I am assembling a new pc with the following config(PC will be used for movies, music, photoshop, some rendering work and mid-heavy gaming):-

AMD Phenom II X4 945
ASUS M4A785TD-V EVO
2x2 gb DDR3 Corsair 1333MHz
Cooler Master 690 
Cooler Master Extreme Power 500W
WD Blue Edition 1TB

I need help choosing the monitor and the graphic card. I am thinking of buying a 22 inch monitor - BENQ G2220HD. This monitor has 1920X1080 native resolution. Is this a good choice?

Please suggest me a GPU which can handle all latest games(Assassins creed 2, BF:BC 2, Crysis warhead, batman AA, Metro 2033 etc.) at the native resolution(1920X1080) at medium to high settings with 2XAA and 4XAF.

My budget for the card is RS.10000

---------- Post added at 07:16 AM ---------- Previous post was at 07:15 AM ----------

Please help folks


----------



## ajai5777 (May 28, 2010)

harshk360 said:


> I am assembling a new pc with the following config(PC will be used for movies, music, photoshop, some rendering work and mid-heavy gaming):-
> 
> AMD Phenom II X4 945
> ASUS M4A785TD-V EVO
> ...



I would suggest you to go for

AMD phenom II X6 1055 @ 9.5k
Biostar TA 890GXE @ 6.4k if you need crossfire go for MSI 890GXM-G65 @ 7.5k
Transcend 4G DDR3 1333 @ 5.6k
Corsair vx 450W @ 3.5k (CM EXtreme Series have been considered as Time bomb here )
WD caviar Blue 1TB @ 4k
Dell S2209W LCD Monitor @ 8.4k
Sapphire HD 5770 1GB  @ 9.5k

In case of any budget problem drop ram to 2GB and add 2GB later.Also go for 500GB HDD for 2k. Total 4.5k saved.


----------



## VarDOS (May 28, 2010)

+1

10/chars


----------



## harshk360 (May 28, 2010)

will this be enough to run all those games at 1920X1080 at highest setting


----------



## coderunknown (May 28, 2010)

ajai5777 said:


> I would suggest you to go for
> 
> AMD phenom II X6 1055 @ 9.5k
> Biostar TA 890GXE @ 6.4k if you need crossfire go for MSI 890GXM-G65 @ 7.5k
> ...



nice config. & why normal card? why not the MSI HAWX Edition?



harshk360 said:


> will this be enough to run all those games at 1920X1080 at highest setting



depends on games. but games will run smoothly at high setting at HD resolution. can't just say about the details. its varies from game to game. also at your budget, i think this what you'll get at best.


----------



## ajai5777 (May 28, 2010)

harshk360 said:


> will this be enough to run all those games at 1920X1080 at highest setting



I dont think so.But you can play all games in decent settings.For full HD Gaming with all maxed, you need to have atleast HD 5850 1GB @ 15k.
You better go for MSI board mentioned because in future you can add another 5 series card in x8-x8 crossfire mode.


----------



## harshk360 (May 28, 2010)

thnx all......and why the time bomb tag???


----------



## coderunknown (May 28, 2010)

harshk360 said:


> thnx all......and why the time bomb tag???
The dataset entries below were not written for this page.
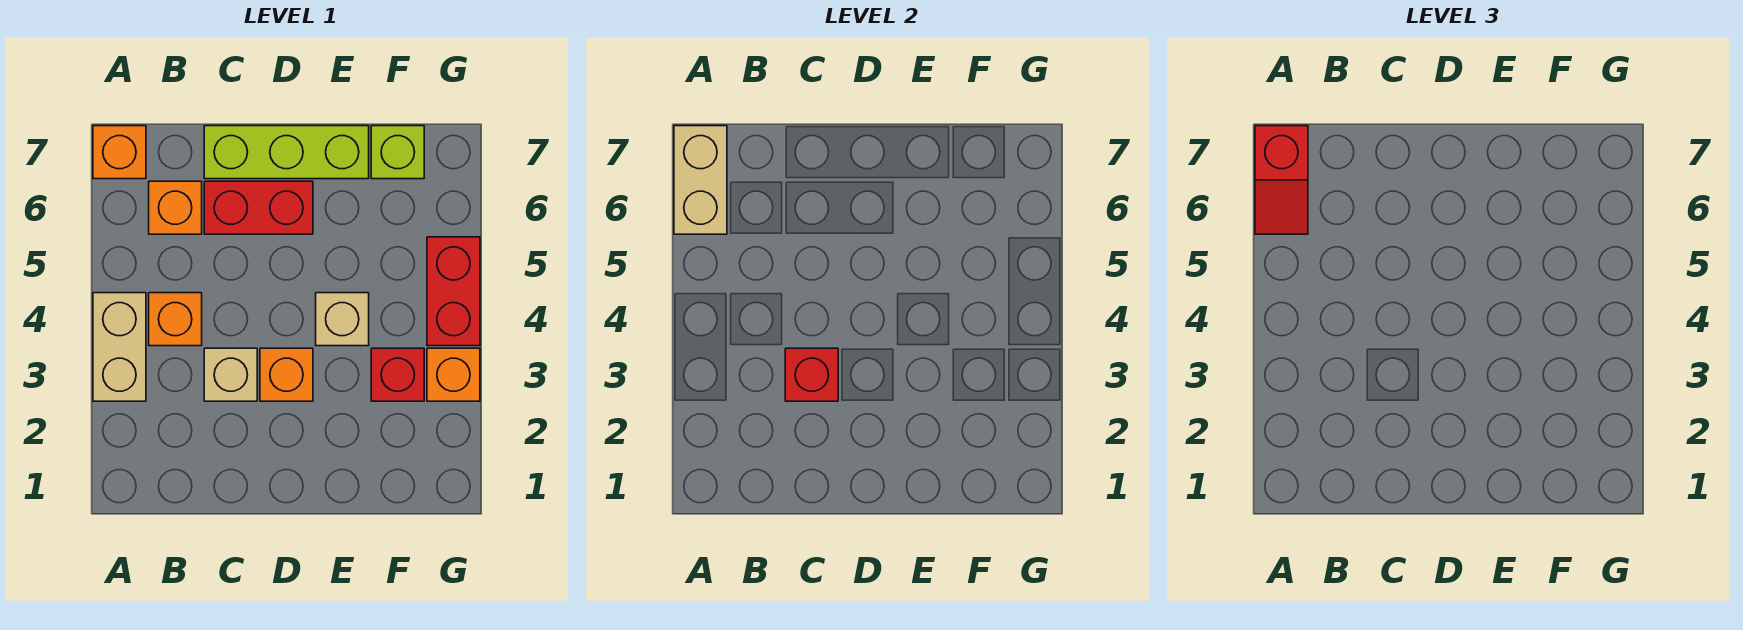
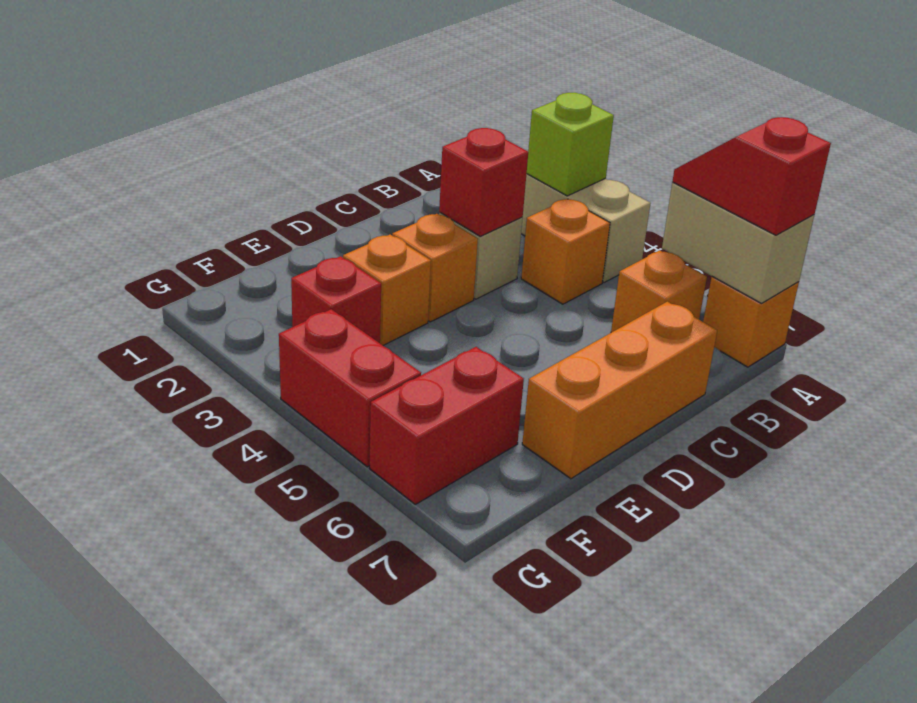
red brick C6:D6 level 1 -> red brick F6:G6 level 1
lime brick C7:E7 level 1 -> orange brick C7:E7 level 1
tan brick E4 level 1 -> none
lime brick F7 level 1 -> lime brick A3 level 2
orange brick G3 level 1 -> orange brick E3 level 1

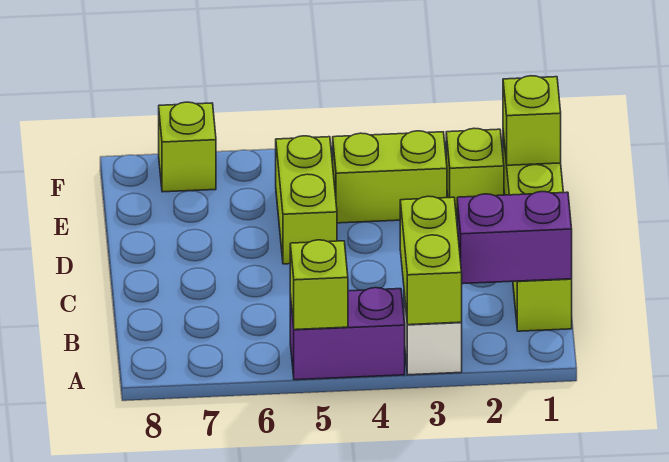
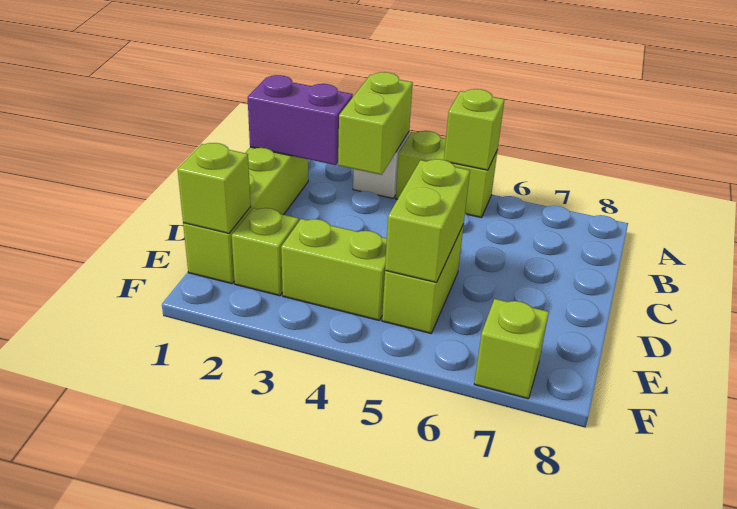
purple brick A4:A5 level 1 -> lime brick A4:A5 level 1
none -> lime brick D5:E5 level 2

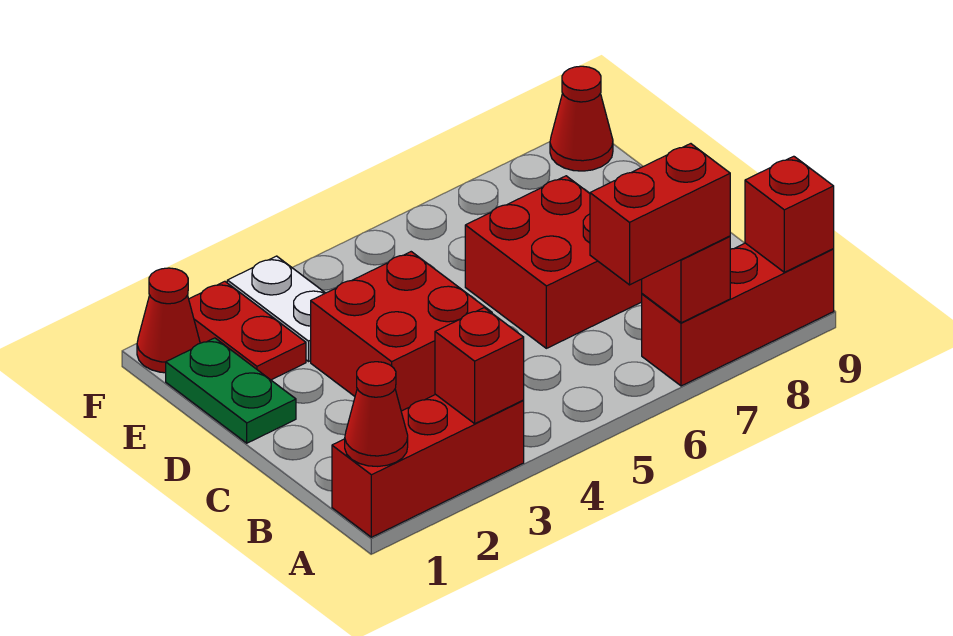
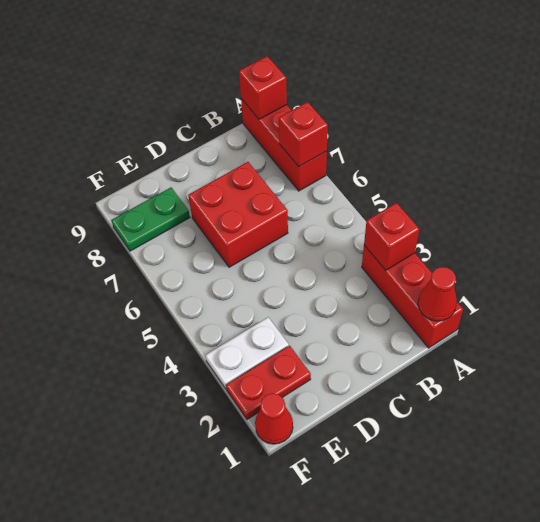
red brick A6:A7 level 3 -> none
red brick C3:D4 level 1 -> none
green plate D1:E1 level 1 -> green plate E8:F8 level 1
red cone F9 level 1 -> none

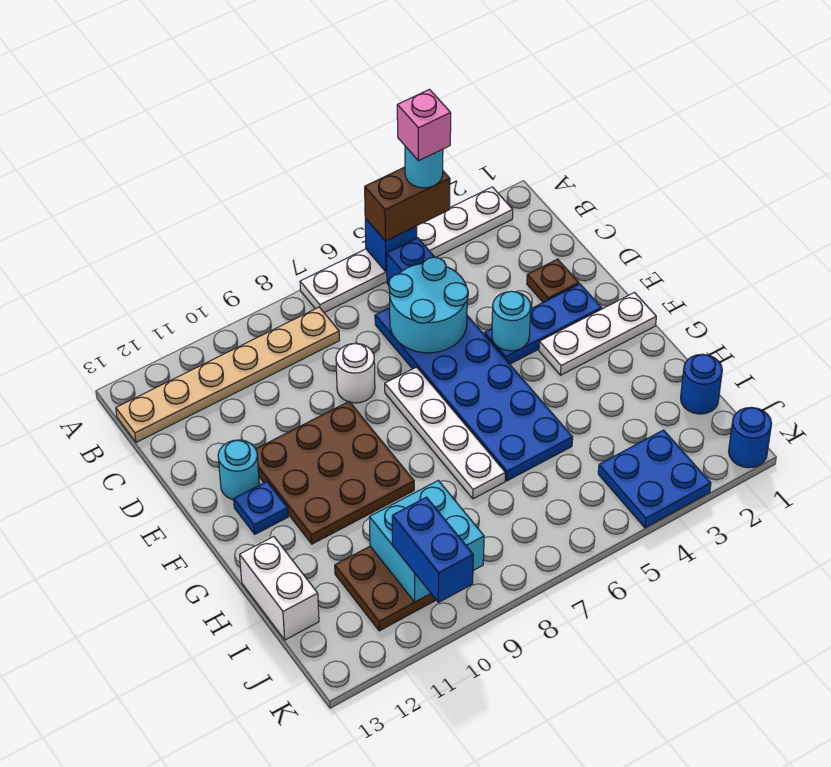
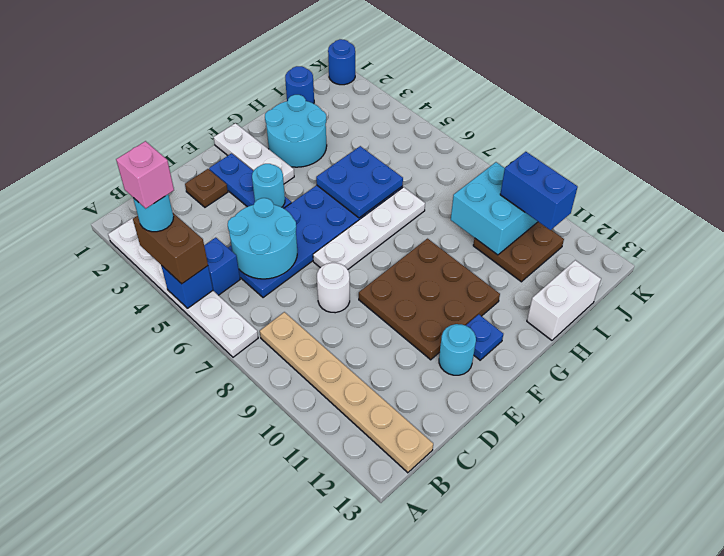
none -> cyan round brick G2:H3 level 1
blue plate J3:K4 level 1 -> blue plate G5:H6 level 2
blue brick J10:K10 level 3 -> blue brick J10:J11 level 3

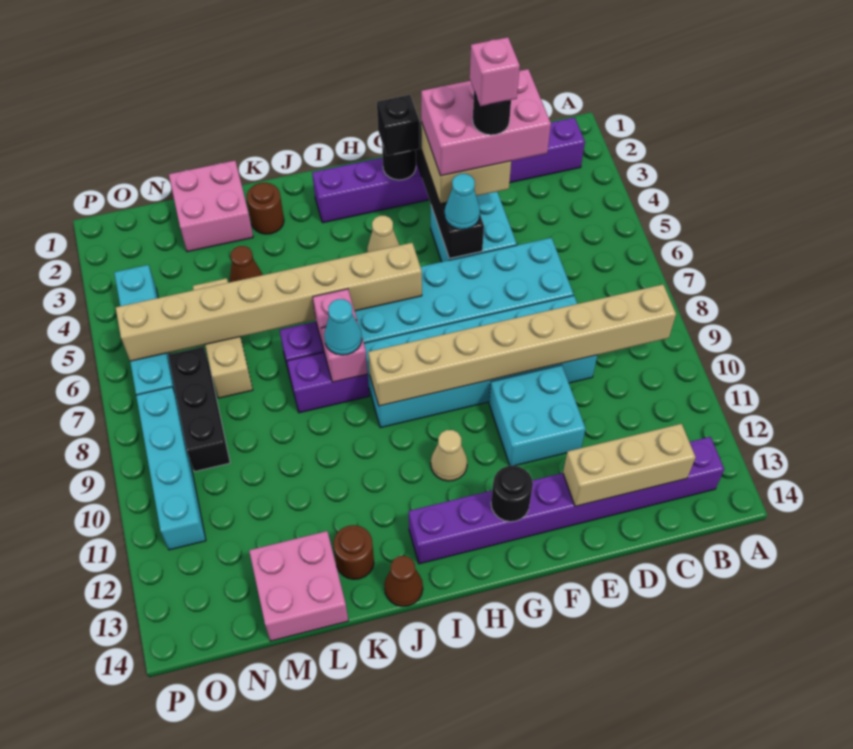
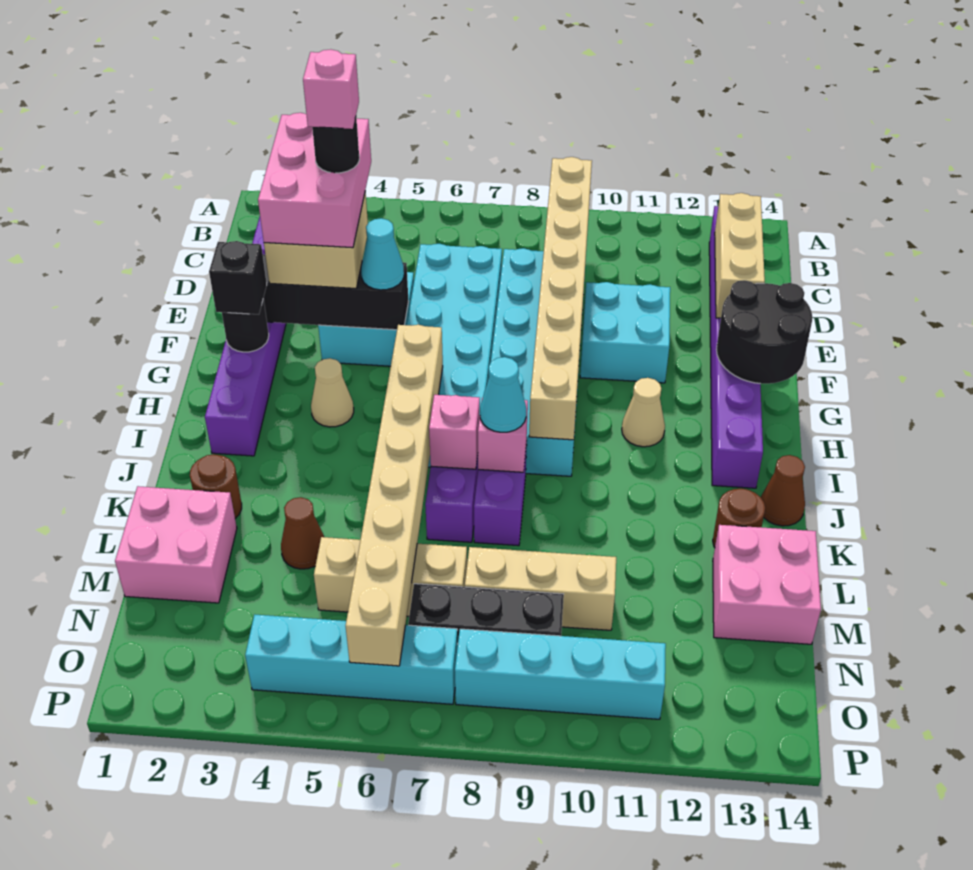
black round brick G13 level 2 -> black round brick F13:G14 level 2
none -> tan brick M8:M10 level 1

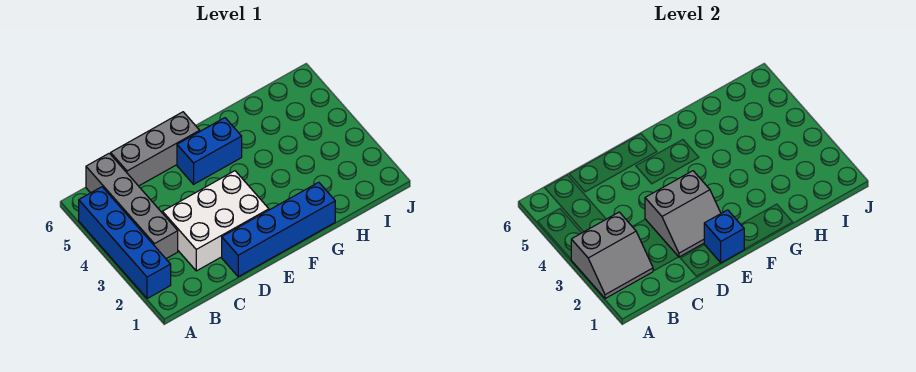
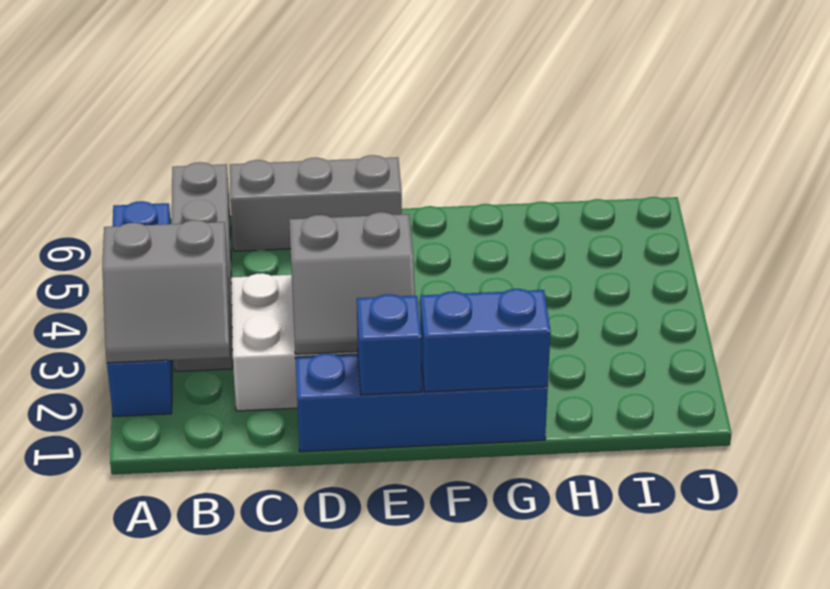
blue brick E5:F5 level 1 -> blue brick F1:G1 level 2

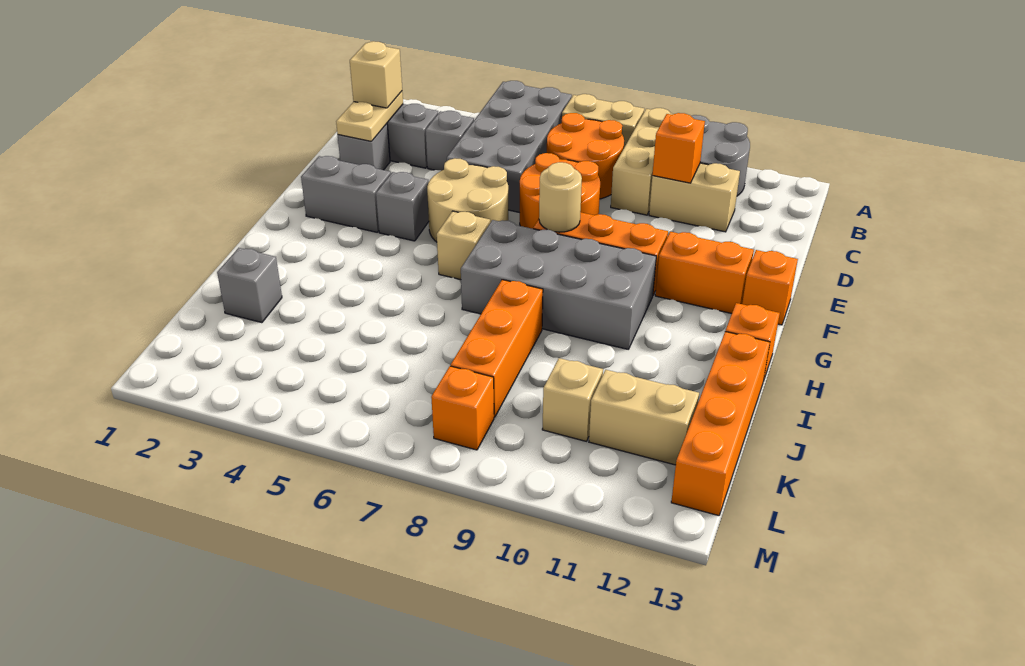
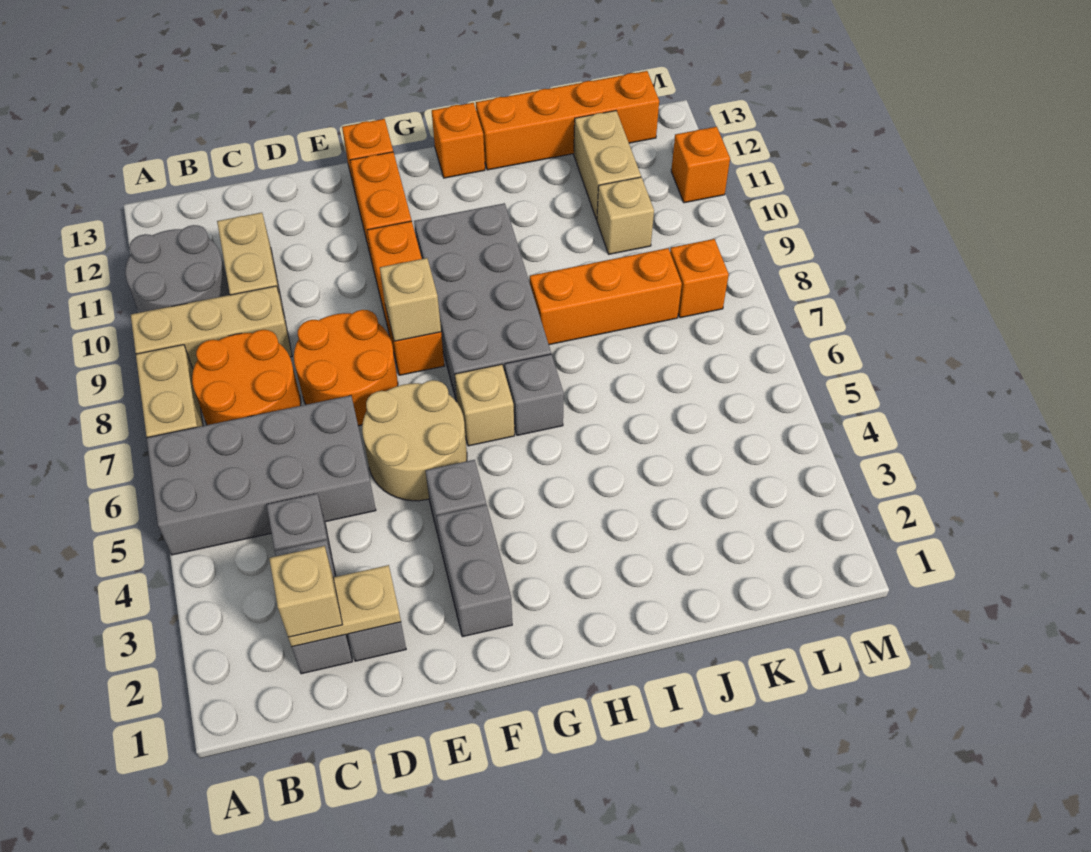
orange brick C10 level 2 -> orange brick M11 level 1
tan round brick F8 level 2 -> tan brick F8 level 2
grey brick J2 level 1 -> grey brick H6 level 1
cause Cooler master Extreme power have tendency to go off if load applied. so, stay away from them as much as possible & avoid installing one of those unlucky PSU into your system. you may end up paying a bigger price.


----------



## harshk360 (May 29, 2010)

can u also tell me how to verify whether the products i am buying from nehru place are new and branded and not refurbished

---------- Post added at 07:32 AM ---------- Previous post was at 06:48 AM ----------

and i decided this now - 

AMD phenom II X6 1055 
MSI 890GXM-G6
Transcend 4G DDR3 1333 
Corsair vx 550W
WD caviar Blue 1TB
BENQ 22 inch 
Cooler Master 690

what is the price of 690 II advanced??

i will be buying a graphic card later when mid range fermi is introduced. (10-15k)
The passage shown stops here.